A second failure is lumbar flexion at the bottom of the movement, commonly known as “butt wink.” This occurs when the pelvis tucks under, causing the lower back to round slightly. Under load, this rounding compresses the anterior portion of the intervertebral discs while stretching the posterior ligaments, increasing the risk of disc bulging or herniation.

A third failure is initiating the squat by pushing the hips backward first, rather than simultaneously flexing the hips and knees. This hip-dominant start causes the torso to immediately pitch forward, prematurely shifting the center of mass. This creates spinal instability that is difficult to correct mid-movement, forcing the lower back to manage the load from the beginning of the descent.

Actionable Steps for Pain-Free Squatting

Correcting back pain in the squat requires improving stability and addressing mobility restrictions.

To build spinal resilience, focus on proper core bracing by practicing the Valsalva maneuver. Take a deep breath into the abdomen and sides to create 360-degree intra-abdominal pressure before initiating the movement. This technique creates a rigid, protective cylinder around the lumbar spine that minimizes movement and stabilizes the torso under load.

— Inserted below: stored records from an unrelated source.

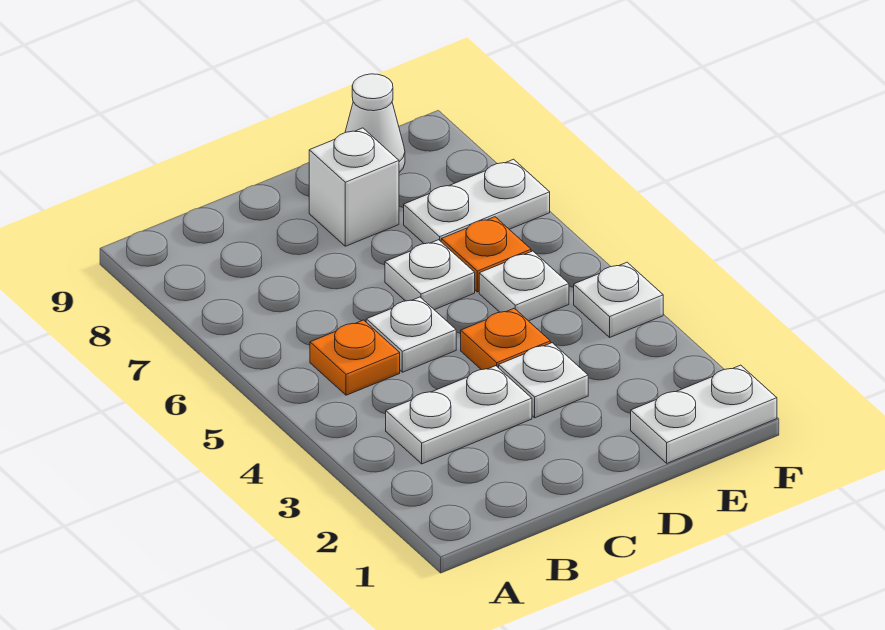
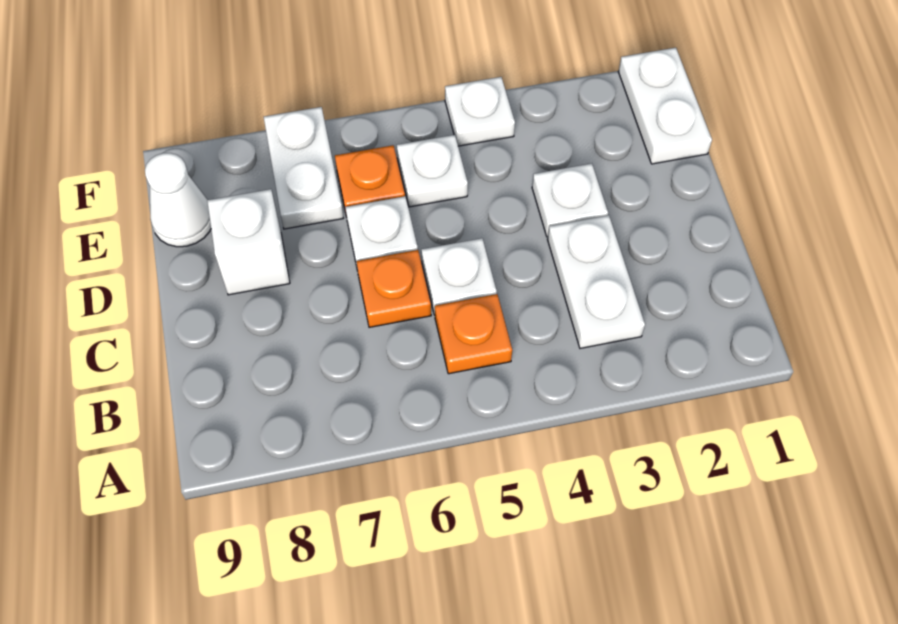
orange plate D4 level 1 -> orange plate C6 level 1

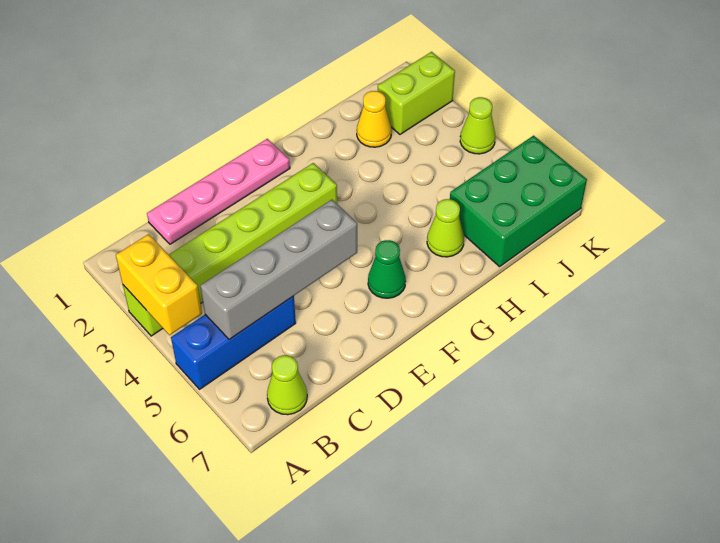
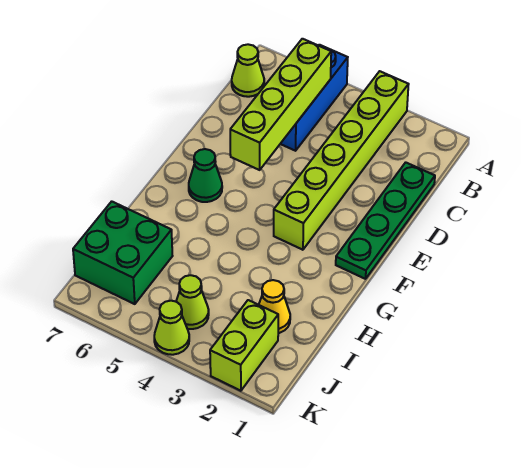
yellow brick A3:A4 level 2 -> none
grey brick B5:E5 level 2 -> lime brick B5:E5 level 2
pink plate C1:F1 level 1 -> green plate C1:F1 level 1
lime cone H6 level 1 -> lime cone J4 level 1
green brick I6:K7 level 1 -> green brick I6:J7 level 1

To address hip restrictions, incorporate mobility drills like quadruped hip circles or the 90/90 stretch before squatting to improve range of motion. For ankle limitations, use a heel wedge or wear Olympic lifting shoes with an elevated heel to artificially increase dorsiflexion. This allows for a more upright torso angle and reduces the forward lean. This modification can provide immediate relief while long-term mobility work, such as kneeling ankle stretches against a wall, is performed.

Practical cueing can also enforce better mechanics, such as consciously maintaining a neutral spine by imagining you are “stacking your ribs over your pelvis.” For those who experience butt wink, temporarily limiting the depth of the squat by using a box or bench can be an effective strategy. Only descend as far as you can maintain a neutral lumbar curve, allowing your body to build strength and control within its current, pain-free range.

When Pain Signals a More Serious Issue

While most squat-related back pain resolves with technique correction and rest, certain symptoms are red flags that require immediate medical attention.

Acute, sharp pain that radiates intensely down the back of the leg, potentially past the knee, may indicate nerve root compression or irritation, a condition known as sciatica.

Numbness, tingling, or weakness that extends into the legs or feet is also a serious sign of neurological involvement that should be evaluated by a healthcare professional.

Of greatest concern is the sudden onset of loss of bladder or bowel control, which is a symptom of cauda equina syndrome. This is a rare but urgent medical emergency requiring immediate intervention. Never attempt to self-treat these severe symptoms with exercise; consult a physician promptly.